Murderous mutants are springing up throughout Japan. More dangerous than your average everyday run of the mill mutants, this new breed has been dubbed ‘engineers’ because of their ability to turn bodily injuries into deadly weapons. Cut off an arm and a chainsaw or razor-toothed mouth forms in its place. Bite off a man’s johnson and a four foot fleshy rifle grows from the stump. To fight this new mutant malady the Tokyo police are privatized and a new unit, the Tokyo Gore Police, is created. The only way to defeat the engineers is to sever a mysterious key-shaped tumor from their bodies, so of course this specialized unit carries samurai swords along with their standard issue machine guns. The squad’s most successful member with over fifty engineer kills is Ruka, played by Eihi Shiina from Takashi Miike’s Audition. Ruka is a cutter of more than just mutants, a trait she inherited from her suicidal mother; and her policeman father was gunned down before her eyes when she was a teenager. The storyline follows Ruka’s personal issues concurrently with the sickness afflicting Tokyo and the villains behind them both.

Similarities to The Machine Girl start and end with the over-the-top gore and pneumatic blood sprays. While that film was a goofy, gory, and fun exploitation flick with little to say beyond what was visible on screen, Tokyo Gore Police and director Yoshiro Nishimura are interested in adding sharp social satire and criticism to the experience. The movie is most reminiscent of Paul Verhoeven’s Robocop in this regard, from the privatized police force down to the darkly comic commercials interspersed throughout. The ‘Wristcutter G’ ad was my personal favorite with its dancing teens slashing at their wrists with a cool and cute new razor… makes your blood taste great and leaves cute designs in your skin! There was also a nice ode to the Wii with a happy family wielding a handhold remote in the form of a large knife. The jabs at Japan’s extreme consumerism and death-obsessed culture are especially relevant with recent news of internet-planned, but real world executed murders and suicides.

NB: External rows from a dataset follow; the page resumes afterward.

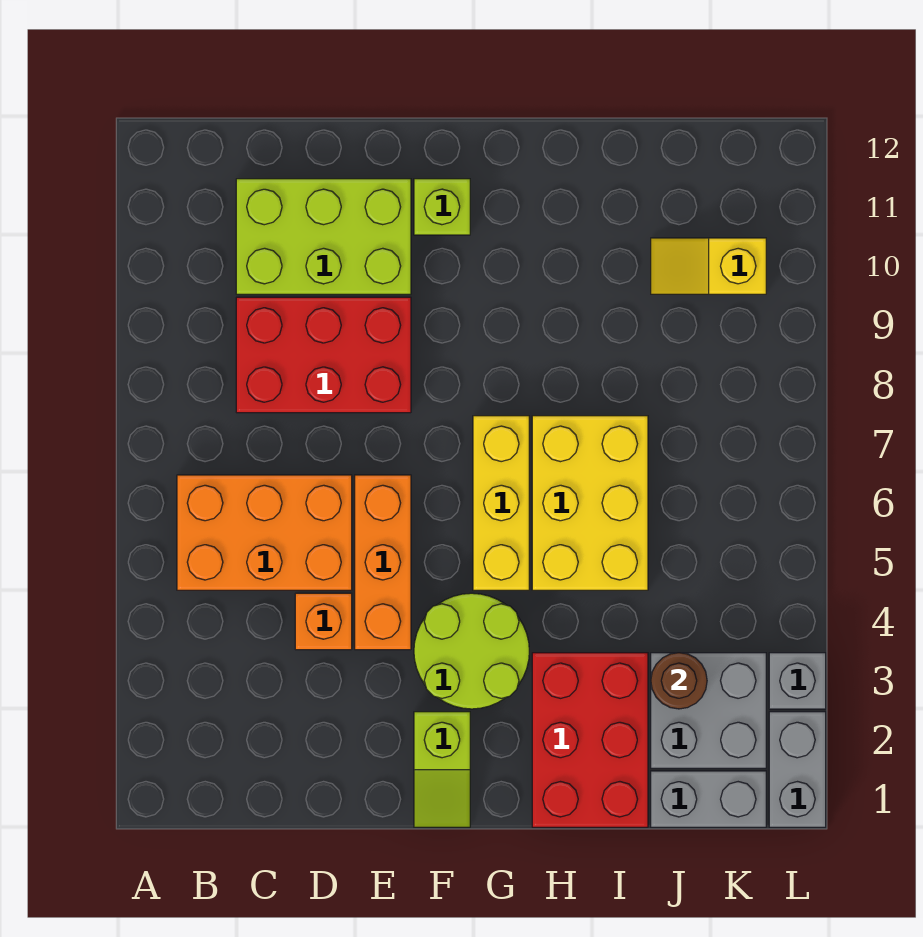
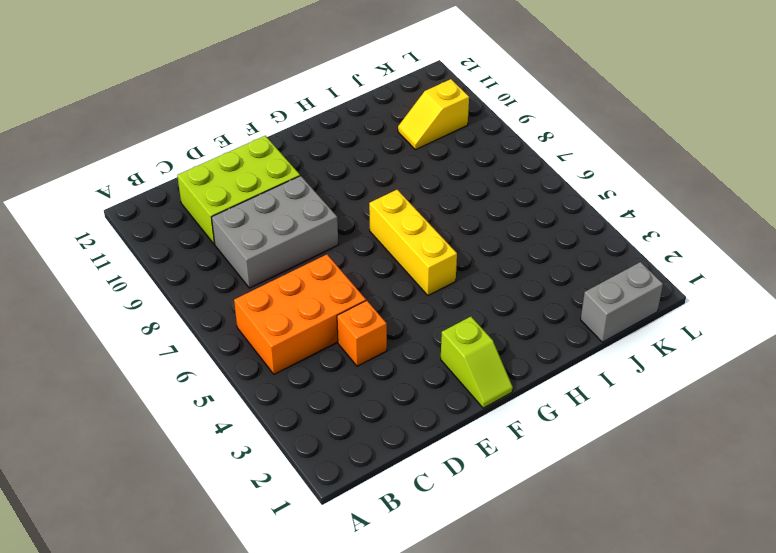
grey brick C8:E9 level 1 -> red brick C8:E9 level 1
none -> orange brick E4:E6 level 1
none -> lime round brick F3:G4 level 1
none -> lime brick F11 level 1

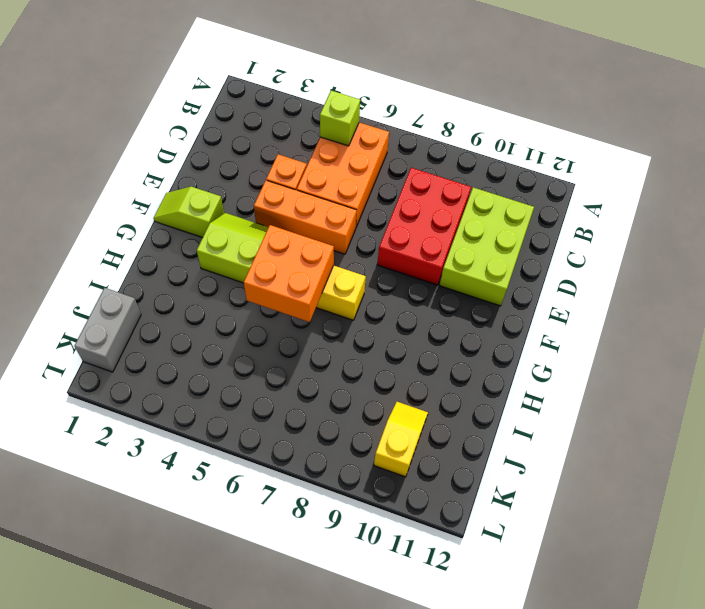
lime brick B5 level 2 -> lime brick F11 level 1
lime slope F3:G4 level 1 top G -> lime round brick F3:G4 level 1
orange brick G5:H6 level 2 -> none
none -> red brick H1:I3 level 1
none -> yellow brick H5:I7 level 1
none -> grey brick J2:K3 level 1

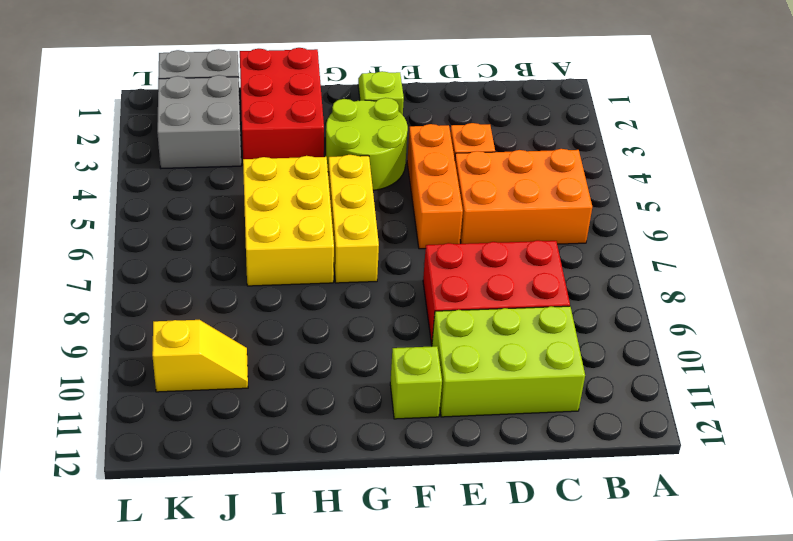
none -> grey brick L1:L2 level 1
none -> grey brick L3 level 1
none -> brown round brick J3 level 2

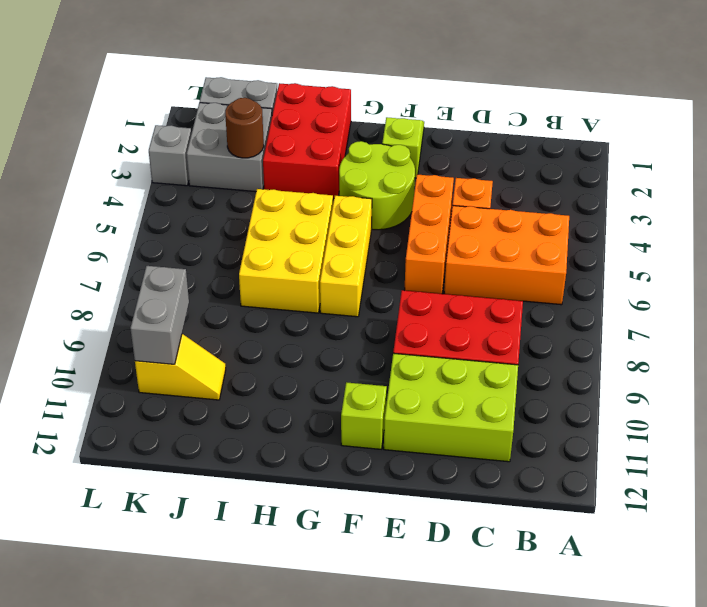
grey brick K9:K10 level 2 -> grey brick L1:L2 level 1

While the movie is much more (and much better) than a simple splatterfest, the effects on display are incredibly creative and entertaining. Using prosthetics instead of CGI, Tokyo Gore Police lives up to its title with all manner of squirm and squirt inducing grotesqueness. Limbs litter the screen and blood splashes against the lens with regularity. Some of it’s humorous, some of it’s sad, but all of it is wet. The effects often impress more than the budget should have seemingly allowed. A quadruple amputee ensconced in latex and S&M fallout mask is particularly noteworthy… aside from being disturbingly sexy, the short-limbed “pet” proves to be agile and nimble when all four stumps are fitted with swords suitable for walking, jumping, and fighting.

To state the obvious, Tokyo Gore Police is not for every one. But if you enjoyed Robocop or the body manipulations and mutations of David Cronenberg’s Videodrome, then I recommend it. If you can go in with a sense of humor, an open mind, and possibly an empty stomach then I recommend it even more. Like The Machine Girl, the overabundance of gore, grue, and depravity guarantees it a spot in cult classic history, but it’d be a shame if it wasn’t appreciated equally for its social satire, sharp humor, and for the vagina-chair golden shower scene.